Sea urchins are one of those invertebrates, living in the forest and grazing on a lot of Bull Kelp. If Sea Otters, Mink, Wolf-Eels and other predators of urchins did not keep urchins in check, there would be further reduced kelp forests. Sea Star Wasting Syndrome has devastated the world’s largest sea star species, the Sunflower Star (Pyncopodia helianthoides) which is a predator of Green Urchins. This has led to too many of these urchins and an increase in the number of urchin barrens. Please see my blog here for information on urchin barrens and Sea Star Wasting Syndrome. 

Kelp forests are not what they used to be for reasons far beyond our foolishness in over-harvesting Sea Otters. There used to be such dense forests that it is theorized “Ancient humans from Asia may have entered the Americas following an ocean highway made of dense kelp.

All coastal boaters still benefit from kelp. It is a navigational aid since, where it grows, you know you there is shallower water.

We divers have yet an additional reason to value kelp.  Since it is so strong,  we can hold onto it if we need to during our safety stop (3 minutes at 5 metres depth) or if needing to gradually pull ourselves down into the depths or back to the surface.   

Oh – and you can eat it. (I love pickled young Bull Kelp!) 

And yes, you could do puppet shows with Bull Kelp, cutting a face into the bladder like you would into a jack-o-lantern. The fronds even look like two pig-tails! 

THEN there is how Bull Kelp reproduces. The offspring look nothing like their parents. Please see here for my blog on the remarkable phenomena that is “alternation of generations”. 

But for now, come underwater with me. Come into the forest, breath in, breath out and worship the kelp!

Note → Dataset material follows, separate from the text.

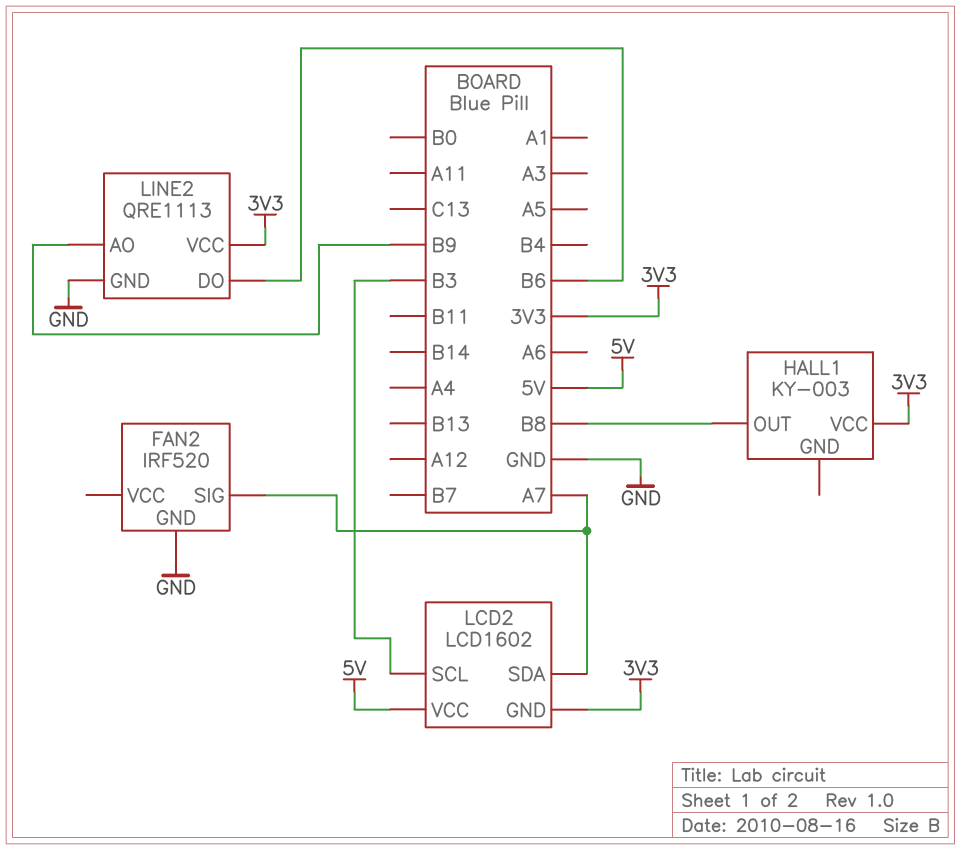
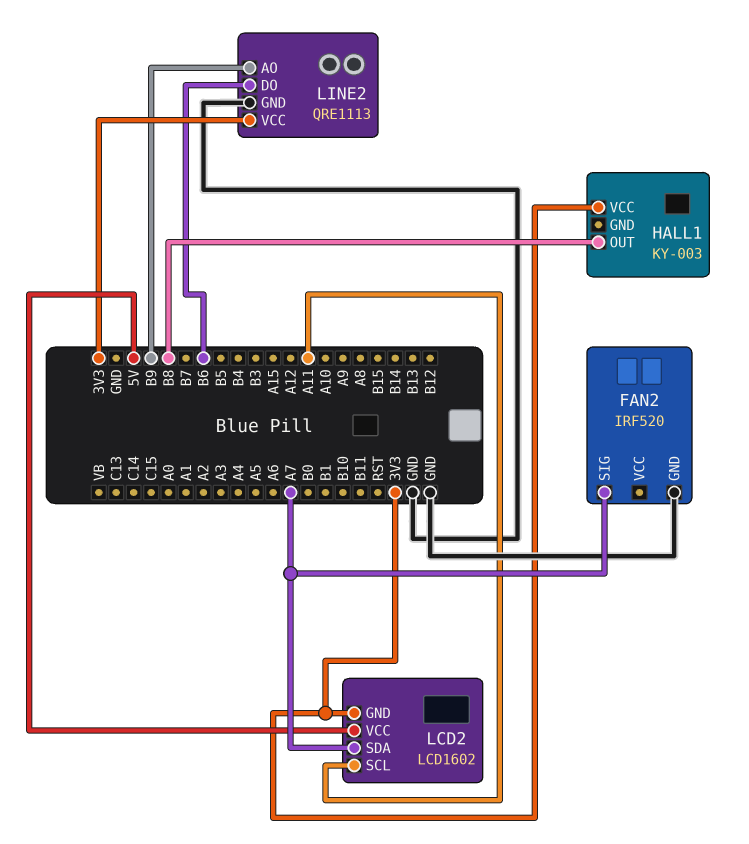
LCD2 pin SCL: B3 -> A11

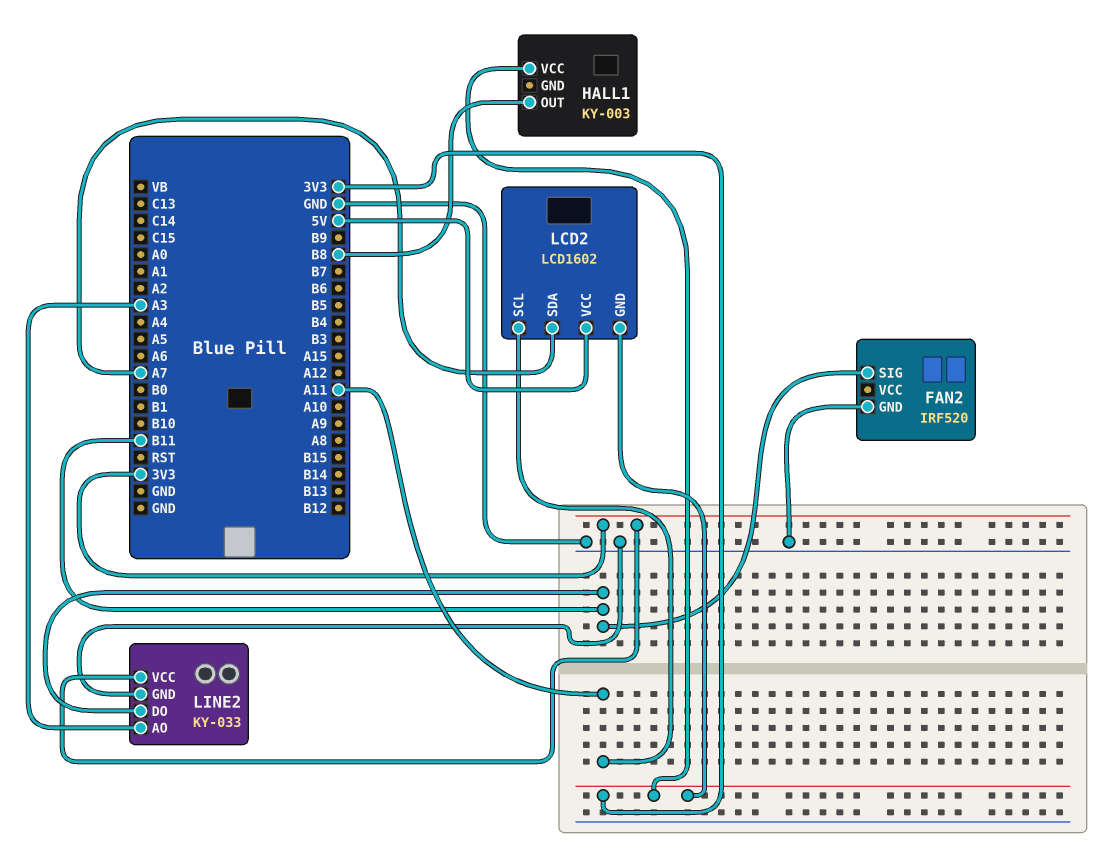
FAN2 pin SIG: A7 -> B11
LINE2: QRE1113 -> KY-033
LINE2 pin AO: B9 -> A3
LINE2 pin DO: B6 -> B11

My additional blog items on kelp include:


11 Responses to “Journey Through Kelp”

  1. ev

    I am filled with new knowledge after reading this. I have always thought the bulbs were just uprooted and that then the fronds were dead. I love the video and with the sound turned up for a brief moment I can feel like I am there with you.
    I have never tried (or heard of) pickled kelp but would love to try it. I used to eat gow (sic) in Haida Gwaii and really liked it but recently had it at a potlatch and really did not like it so not sure if the kelp that the herring spawn on is different from one area to another or I am just old now and have lost taste buds!
    Thanks Jackie for a wonderful start to my day.

    • jackiehildering

      And you Ev – thank you SO much for a wonderful start to my day. It means so much to know that this “vehicle” is worth the effort; to have you coming under the surface!

  2. jacqui Engel

    Kelp is so so wonderful, I think of it as a flag pole in strong current, it has saved me more than once!

  3. Cindy Matwichuk

    Love your website Jackie! Thank you for sharing your knowledge & educating us on the ocean! I look forward to each of your new entries!

  4. Elaine Kiesel

    This is so fascinating Jackie! Thank you so much for giving us landlovers the opportunity to see the beauty we would otherwise miss.

    • jackiehildering

      My absolute pleasure! Getting comments like yours fuels my enthusiasm to keep doing this. So important to me that there is a “community” beginning to build. Thanks so for taking the time to comment.

  5. Yvonne

    Thank you Jackie for sharing this with us. Absolutely gorgeous pictures. I could look at them all day. It’s so nice to be learning from you again after all these years. If I ever get the chance I’m going to have to try that pickled kelp. Sounds interesting. Take care.

    • jackiehildering

      Thank you so much Yvonne for your great active presence and encouragement for this project. Such a mind-twist to think of you there on the other side of the planet – following my education attempts here. Means so much .

  6. Mark Benson

    Hi. So informative! I work as a sea kayak guide in the Salish Sea. We often see white patches on the fronds of the bull kelp and I often get asked what those white patches are. I was looking that question up when I found your page. Can you help me with this question?